Should we embrace religion in our politics?

February 20, 2009 § 4 Comments

Many are of the opinion that religion has no place in politics. This is an understandable position to take considering the abuses that have been committed in the name of religion, whether it be Islam, Judaism or Christianity. We are too aware of how the Bible was used to justify racism right here in South Africa. None of us are blind to the atrocities that have been committed in the name of religion, especially that of Christianity. However there needs to be a distinction between religion and those who use it to attain power.

I will try (poorly) to defend religion from its very unflattering past. It is best that I use Christianity as an example since I am more familiar with it. In the interests of full disclosure, I must reveal that I am a practising Christian. I am not unmindful of the fact that this revelation may open me up to some derision. It’s almost unkosher to “come out” and admit this. Perhaps a few years from now we will have closet Christians “coming out” and making public declarations of their long held beliefs. Who knows, we might even have Christian Pride Parades along with the gays. (Is it even politically correct to say “gays” these days?) But I digress.

I submit that it is unfair to incriminate religion itself for any wrongs that have been and are being committed in its name. It would be incorrect to blame Islam for the September 11 attacks, just as it would be to level accusations at Christianity for the Spanish Inquisition. There is a vast difference between a religion and its deliberate distortion. People don’t seem to see a distinction between religion and its intentional corruption by power hungry egomaniacs that use it as a means to an end. That end is very often to achieve political power and dominion over people. Religion itself is always blameless — those who abused its teachings for personal gain are not.

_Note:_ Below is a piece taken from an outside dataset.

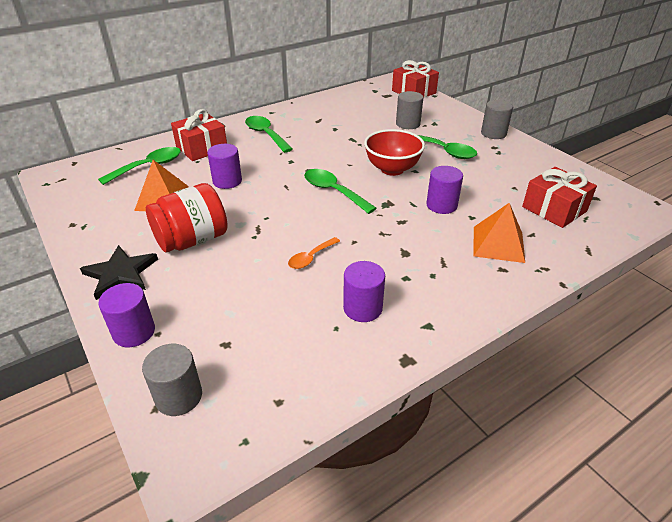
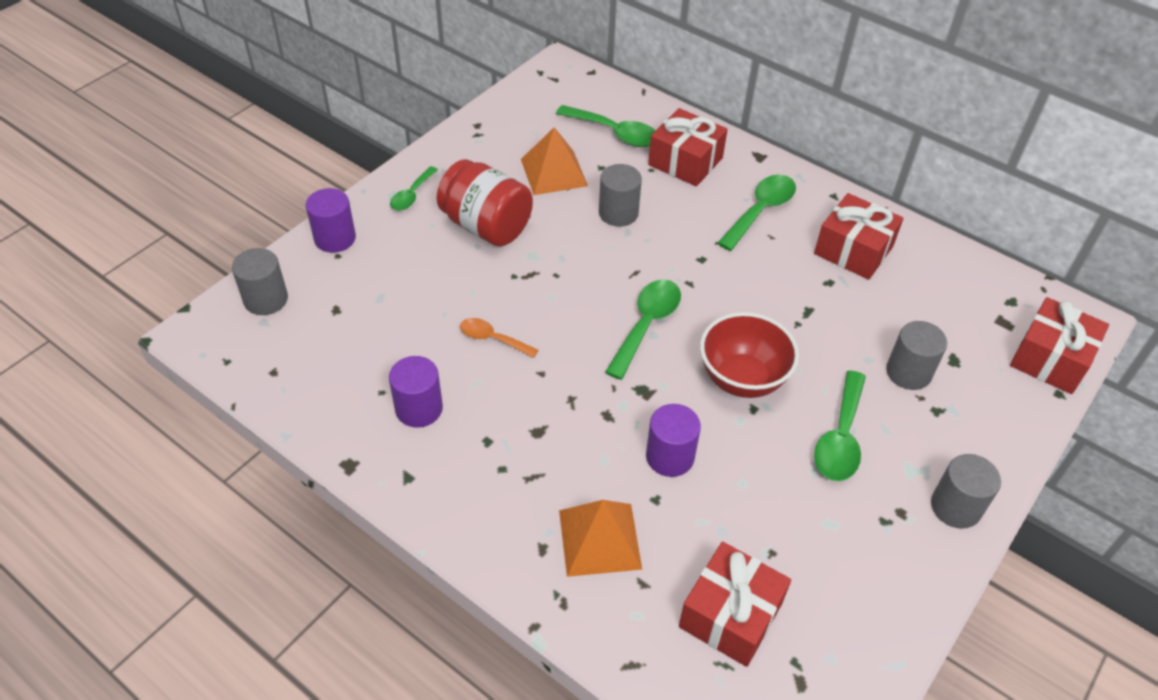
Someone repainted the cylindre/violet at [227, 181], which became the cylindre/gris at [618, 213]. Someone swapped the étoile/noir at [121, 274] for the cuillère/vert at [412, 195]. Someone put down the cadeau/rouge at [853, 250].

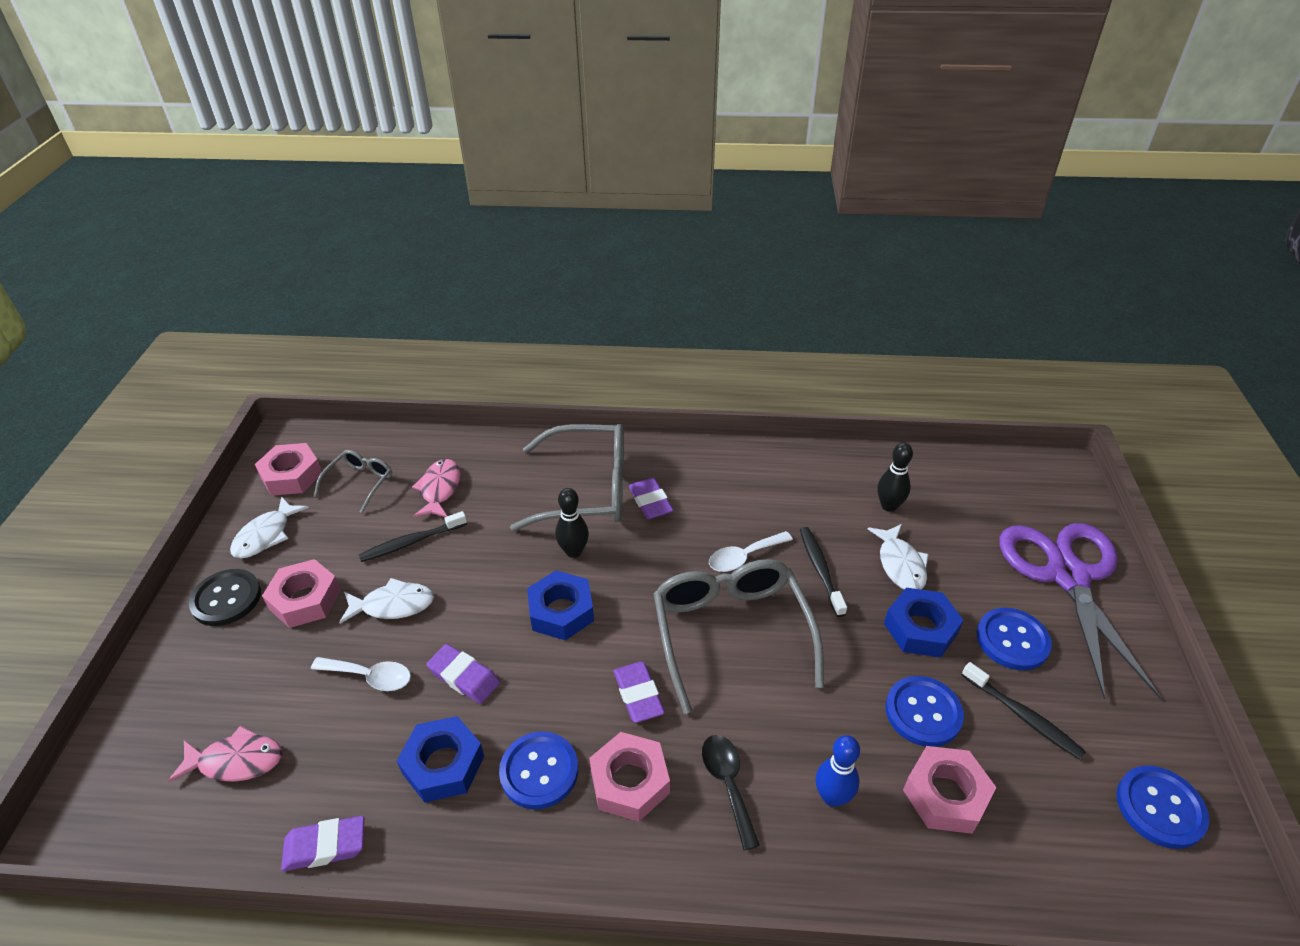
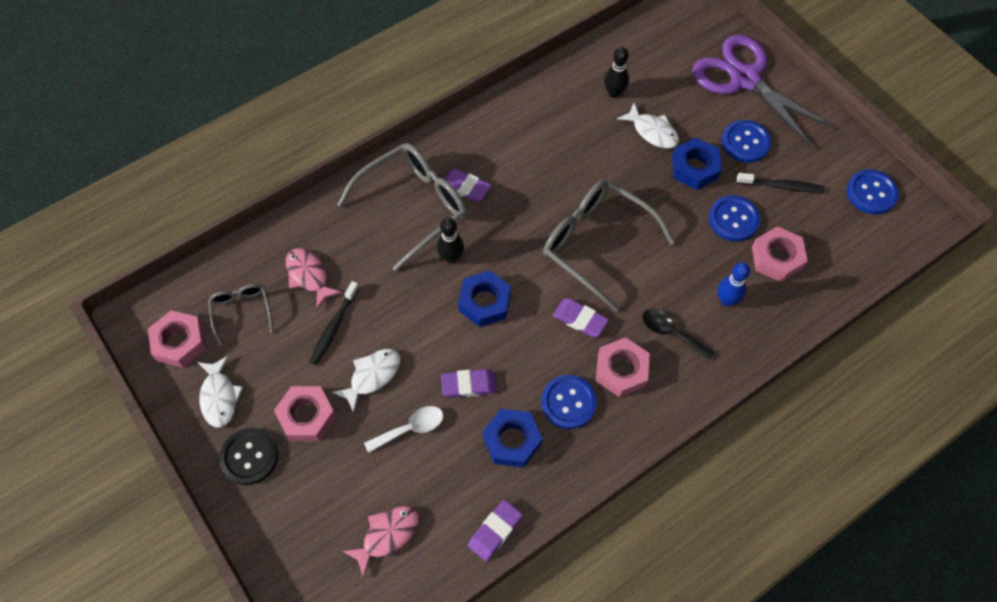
Someone took away the brosse à dents/noir at [820, 570]. Someone took away the cuillère/blanc at [744, 557].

We can no more blame Christianity than we can blame capitalism for the factory owners in China who force children to labour in their factories hour upon hour like slaves. In the instance of the factory owner we can blame greed, not capitalism. Just like we cannot point fingers at Stalin’s atheism or communism for his brutality. Only the lusts for power, greed or just good old madness are to blame.

I am by no means suggesting that a theocracy is the solution to our radar-less leadership. That would be last thing we need. Theocracies often end up being oppressive regimes in their noble but misguided intentions of providing some sort of moral compass for citizens. Simply stated, morality cannot be legislated, only one’s heart can do that. We can put laws against certain basic moral laws like murder and theft, but can we really put one in prison for telling a lie or for having sex before marriage? Obviously not.

If our leaders followed the precepts of the good books, I doubt our land would be in the state it is in. Of course I expect comments that will say what about the verses that call on us to stone sinners, since that too is a religious command. I would say that is the Old Testament. But this is not what I am writing about.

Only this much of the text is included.